Alecta argues that the establishment of Heim Global Investor AS by Fredensborg AS / Ivar Tollefsen, and the investments into its fund, competes with the business of Heimstaden Bostad AB (publ) and thus constitutes a breach of the shareholders agreement. Heimstaden Investment AB disagrees, noting that Heimstaden Bostad AB (publ) is not active within the business of fund management and that the investment made by Heim Global Investor AS’s fund falls within the exemption to the non-compete undertaking in the shareholders agreement.
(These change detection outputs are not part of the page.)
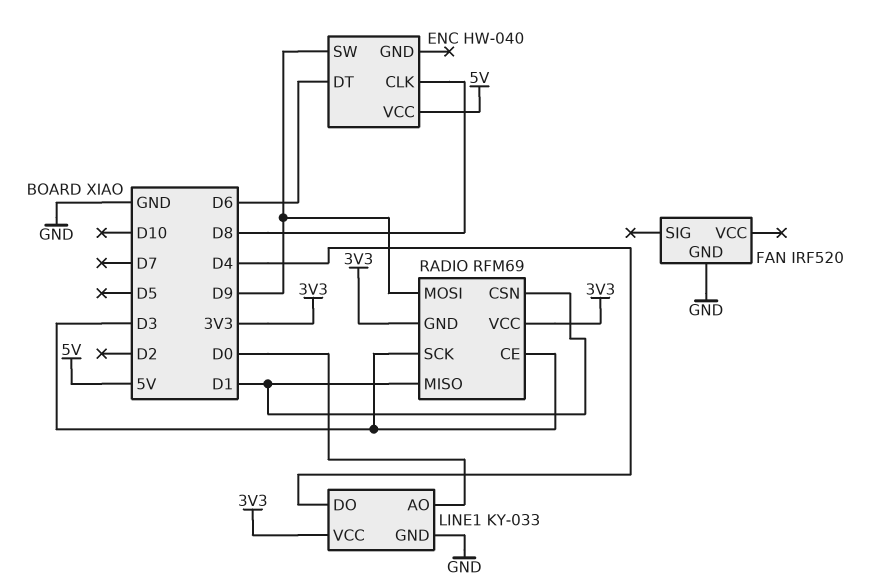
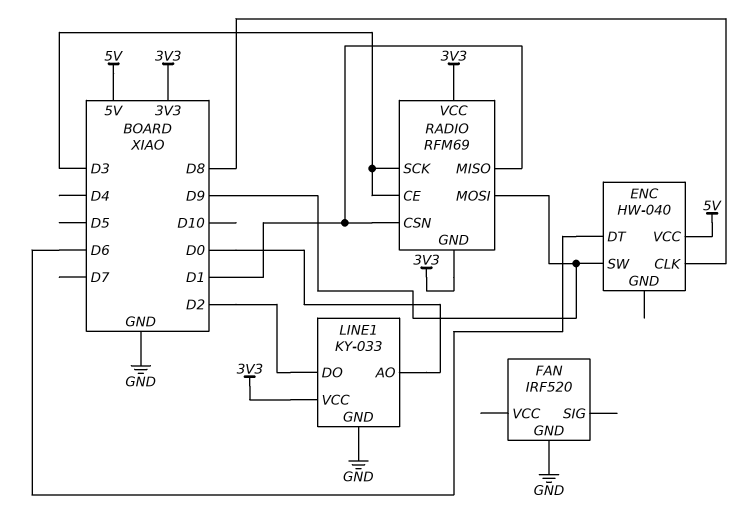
LINE1 pin DO: D4 -> D2

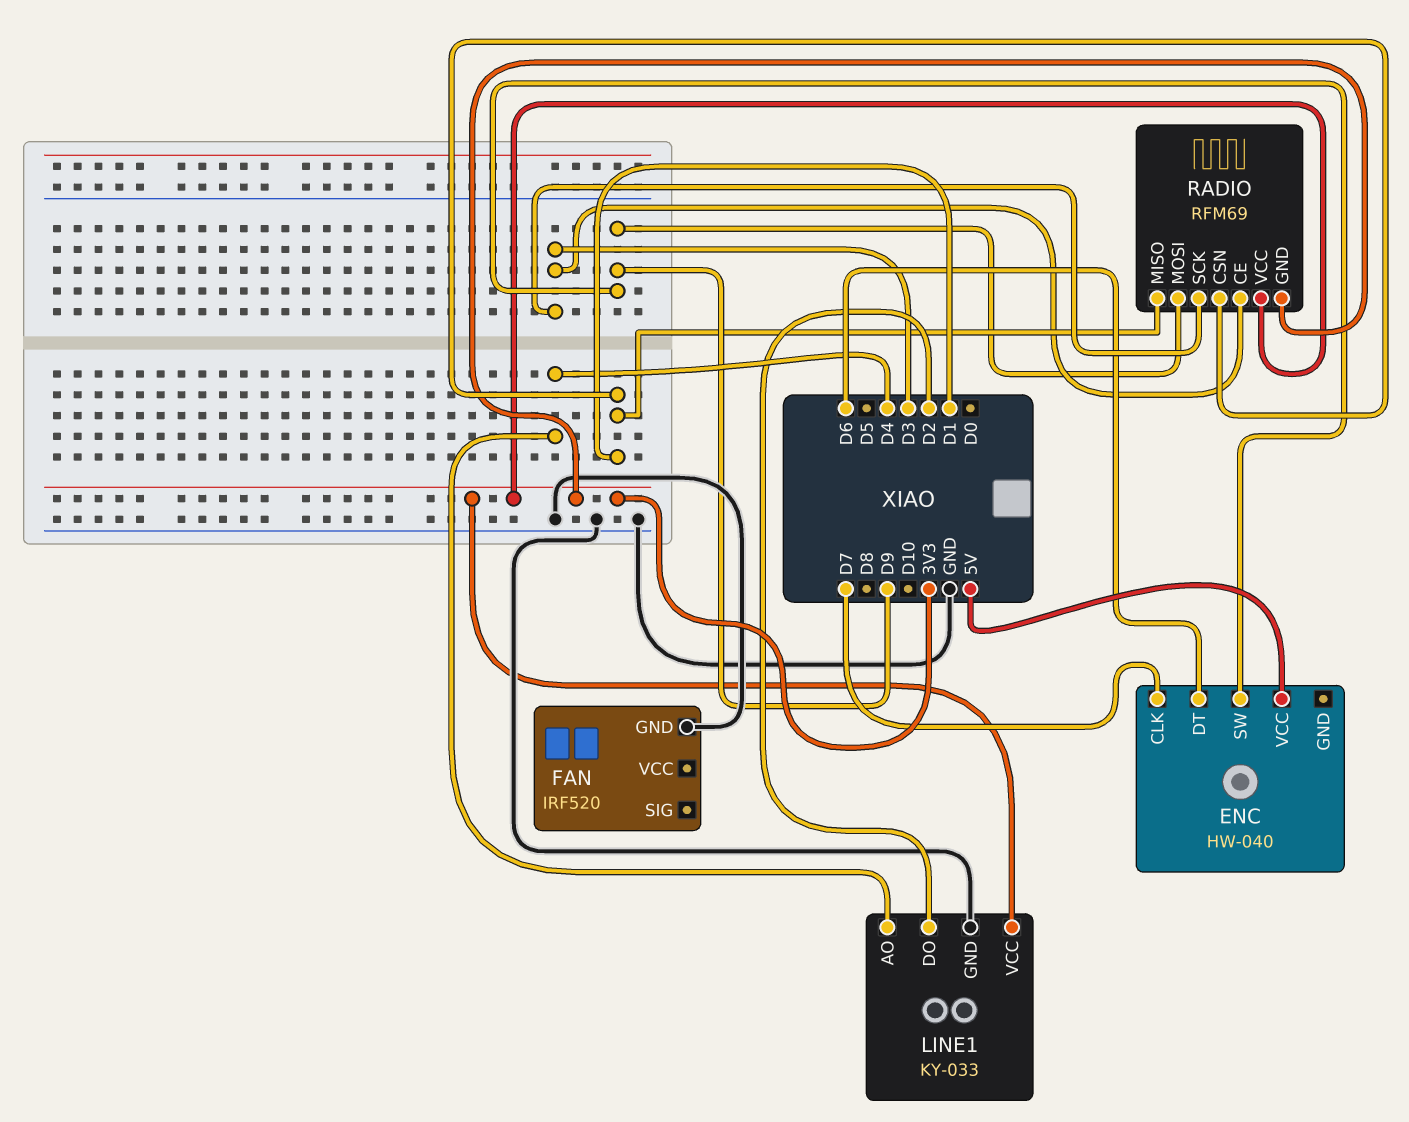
ENC pin CLK: D8 -> D7
LINE1 pin AO: D0 -> D4

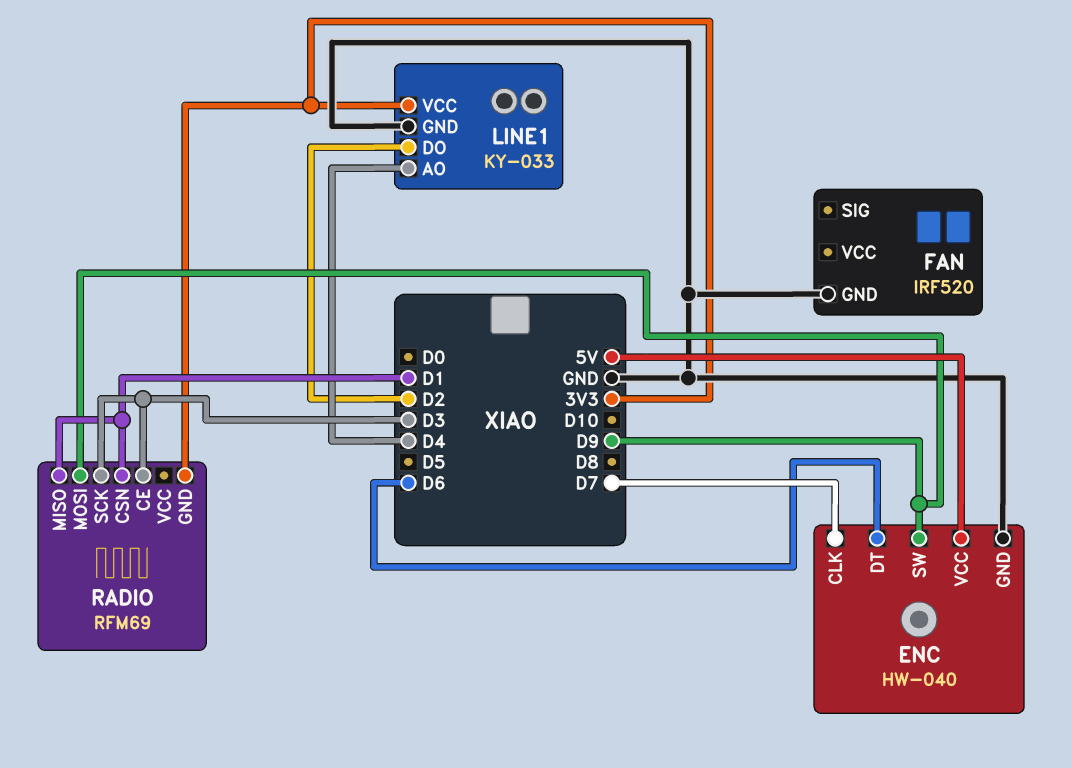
ENC pin GND: none -> GND
RADIO pin VCC: 3V3 -> none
Co-CEO of Heimstaden AB (publ) Christian Fladeland comments:

Our ambition is, and has always been, to act in the best interest of Heimstaden Bostad and manage the joint investment to the benefit of all shareholders. It is unfortunate that it has not been possible to settle the matter amicably. We and our legal advisers are certain that we comply with all undertakings of the shareholders agreement and that the tribunal will conclude that we are not in breach with the shareholders agreement.”
 


Contact:

Frederik Berling, Media
+45 21 30 94 89, media@heimstaden.com


About Heimstaden:
Heimstaden is a leading European residential real estate manager and investor with around 162,000 homes across nine countries with a property value of SEK 332 billion. We acquire, develop, and manage properties with an evergreen perspective. Guided by our Scandinavian heritage and values Dare, Care, and Share – we fulfil our mission to enrich and simplify our customers’ lives through Friendly Homes. Heimstaden is listed on Nasdaq First North Growth Market. Read more at www.heimstaden.com. Certified Adviser is Carnegie Investment Bank AB (publ).      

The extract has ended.